Should You Drop Evernote?  PC Mag. Reviews the 8 Top Alternatives

Columnist Jill Duffy shares why she (and I also) think that Evernote users should hang in there a little longer before making the leap to other applications… or at least carefully consider the benefits and what you lose by choosing an alternative.  Here she reviews Microsoft OneNote, Google Keep, Zoho Notebook, Moleskine, Simplenote, Laverna, and OpenNote .  The bottom line from Jill, is the same as mine.  Evernote is still the best product out there right now.

Best Notetaking Apps for Students

Our favorite friends at Lifehacker just (August 8th) put out this nice summary of Notetaking Apps for Students.  A great resource for librarians who want a nice article for sharing with students coming back for the new school year.

Creating a Mindful Library

While not a new article, this piece from the folks at Mindful Magazine seemed like a breath of fresh air as many of us become buried once again by beginning of school tasks and pressures. I like the idea of having a small little book collection in a quiet corner of my office devoted to mindfulness books.  This article provides just the jumpstart to make that happen.

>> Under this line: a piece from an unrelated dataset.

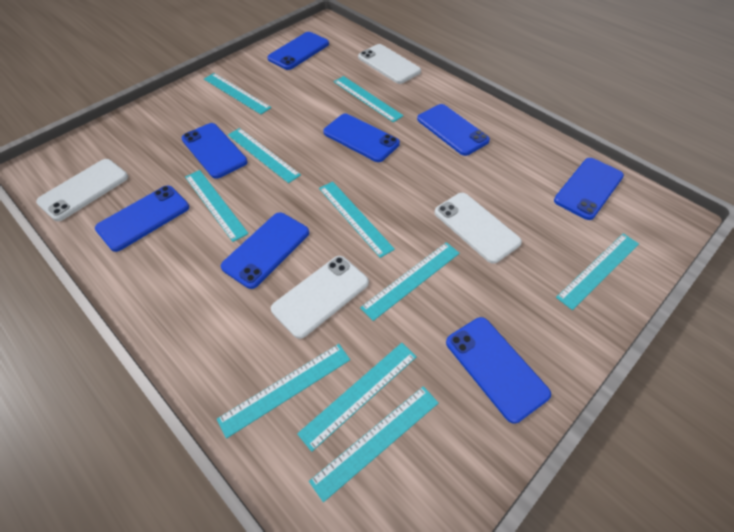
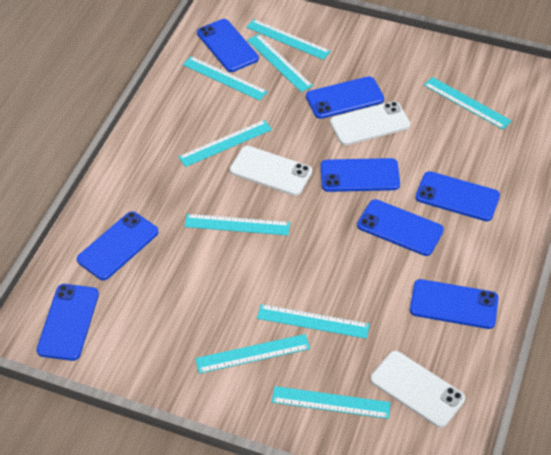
turquoise ruler: 10 -> 9
white phone: 4 -> 3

How to Create a Video for a Class

Finally, from our friend, Bonni who brings us great posts at Teaching in Higher Ed, comes this post on creating point-of-use videos for a class or instruction session. More and more librarians are finding their reference consultations are being handled at a distance as online learning continues to proliferate. Here Bonni is not discussing software; rather, she is offering some tips of encouragement for those of us who find the idea of creating videos daunting.  Thanks, Bonni!